Die maßgeblich von der BRD aus betriebene Zerschlagung Jugoslawiens folgte dem Fetzen Papier auf den Fuße. Und bei allen ihren militärischen Aktivitäten seit 1990 spreizte sich die BRD wahlweise als "humanitärer Retter" oder als "ehrlicher Makler" und "Friedensmacht Deutschland". Diese altbewährte Tradition imperialistischer Friedensdemagogie, dieses "reden vom Frieden und rüsten zum Krieg", wurde von den ersten Preußenkönigen über Bismarck und Wilhelm auf Hitler, Adenauer, Kohl, Schröder und Merkel weitervererbt und hochkultiviert und findet auch international an Perfidie nicht ihresgleichen. Die Erfahrung zeigt, dass im Kampf gegen neue deutsche Kriege keiner noch so beredten friedenspolitischen Absichtsbekundung, keinem noch so wohlfeilen Angebot der BRD, als "ehrlicher Makler" zu fungieren, getraut werden kann.

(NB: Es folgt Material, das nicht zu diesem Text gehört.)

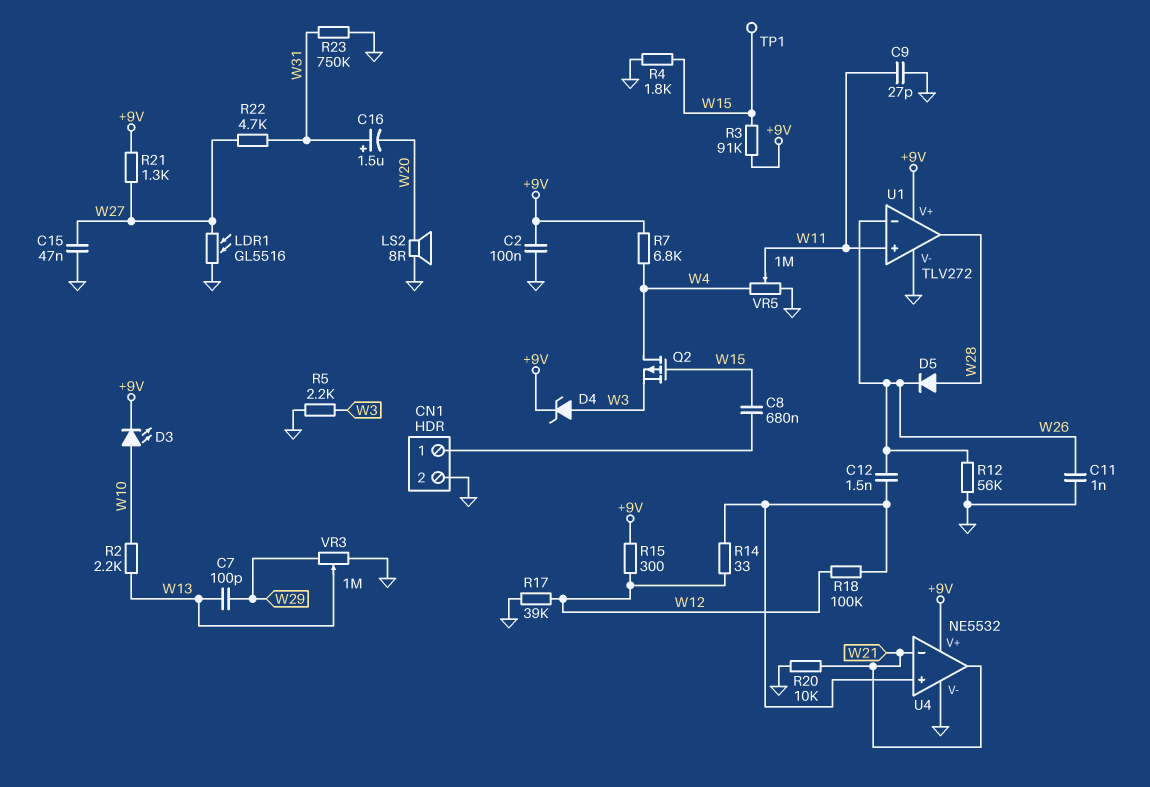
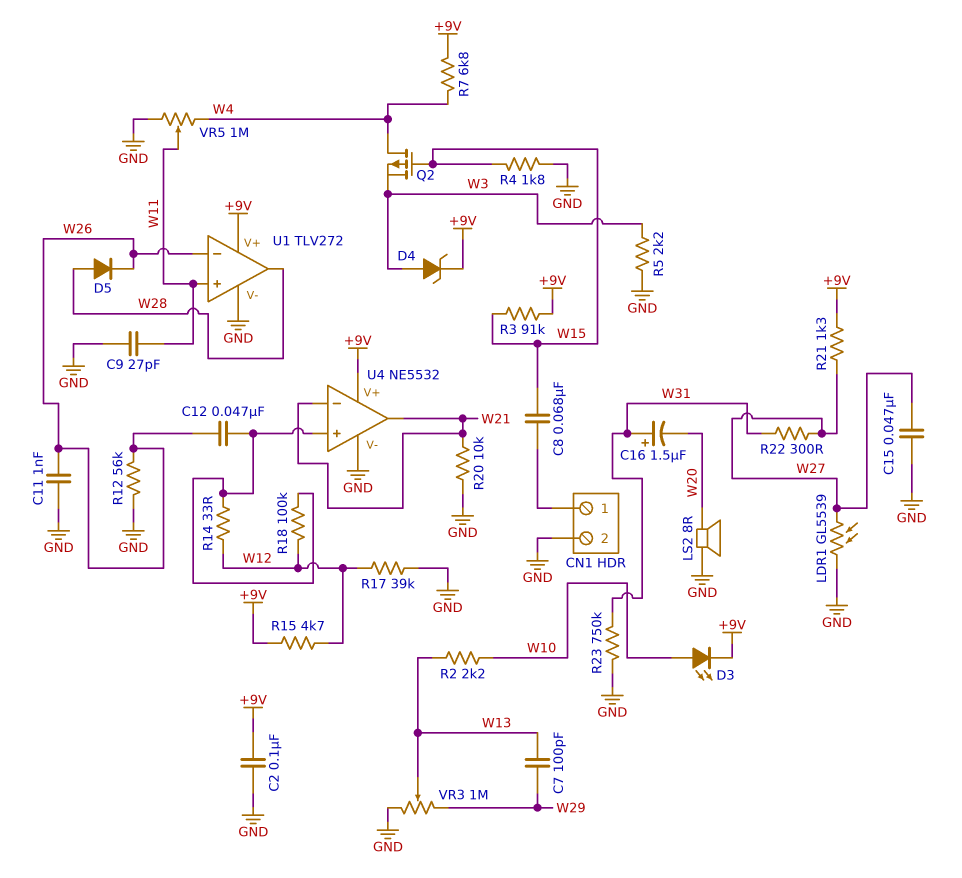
C8: 680nF (CN1/1, W15) -> 68nF (CN1/1, W15)
C12: 1.5nF (U4/in+, W26) -> 47nF (U4/in+, W26)
LDR1: GL5516 (GND, W27) -> GL5539 (GND, W27)
R15: 300 (+9V, W12) -> 4.7k (+9V, W12)
R22: 4.7k (W27, W31) -> 300 (W27, W31)
TP1: test point (W15) -> none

Die BRD ist nicht friedensfähig.
3. »Friede im Osten«
Wenn Frieden heißt, eine gesellschaftliche Entwicklung beinhaltet nicht die systematische Vorbereitung von Angriffskriegen, Eroberungskriegen, Weltkriegen, dann herrschte in der Deutschen Demokratischen Republik der feinste, klarste Frieden – allerdings ein dem Frieden in und durch die BRD diametral entgegengesetzter.
Der Frieden, für den die Deutsche Demokratische Republik einstand, war seinen Voraussetzungen und Zielen nach das genaue Gegenteil dessen, was in der BRD nur möglich ist: ein allgemeiner Frieden, ein wirklicher Vorschein des Weltfriedens, ein zwar noch bewaffneter Frieden mit aber Aussichten, dereinst die Waffen niederzulegen und die menschlichen Vermögen und Bedürfnisse fürderhin frei von kriegerischen Auseinandersetzungen zu entwickeln.
Aus der Sicht von Menschen aus der Deutschen Demokratischen Republik, aus der Vogelperspektive des gehabten Friedens Marke Warschauer Vertragsstaaten, erscheinen Kriege als reiner Anachronismus, als Zudringlichkeiten von außen, als lästiges Hindernis für die gesellschaftliche Entwicklung. Die Kosten für Ausrüstung, Ausbildung und Unterhalt militärischer Formationen, die Kosten für Grenzbefestigungen und die Kosten für wehrpolitische Bildung werden als im Prinzip vergeudete Posten des gesellschaftlichen Produktionsfonds schmerzlich gespürt. Und wie spaßig auch immer der kameradschaftliche Abend in der NVA ausgefallen sein mag: Es ist im Grunde alles kein Spaß. Dieser Frieden muss halt bewaffnet sein – notgedrungen, unfreiwillig, nicht aus eigenem Antrieb, ohne jegliche offensive Kriegsziele, einzig zur Wahrung seiner selbst.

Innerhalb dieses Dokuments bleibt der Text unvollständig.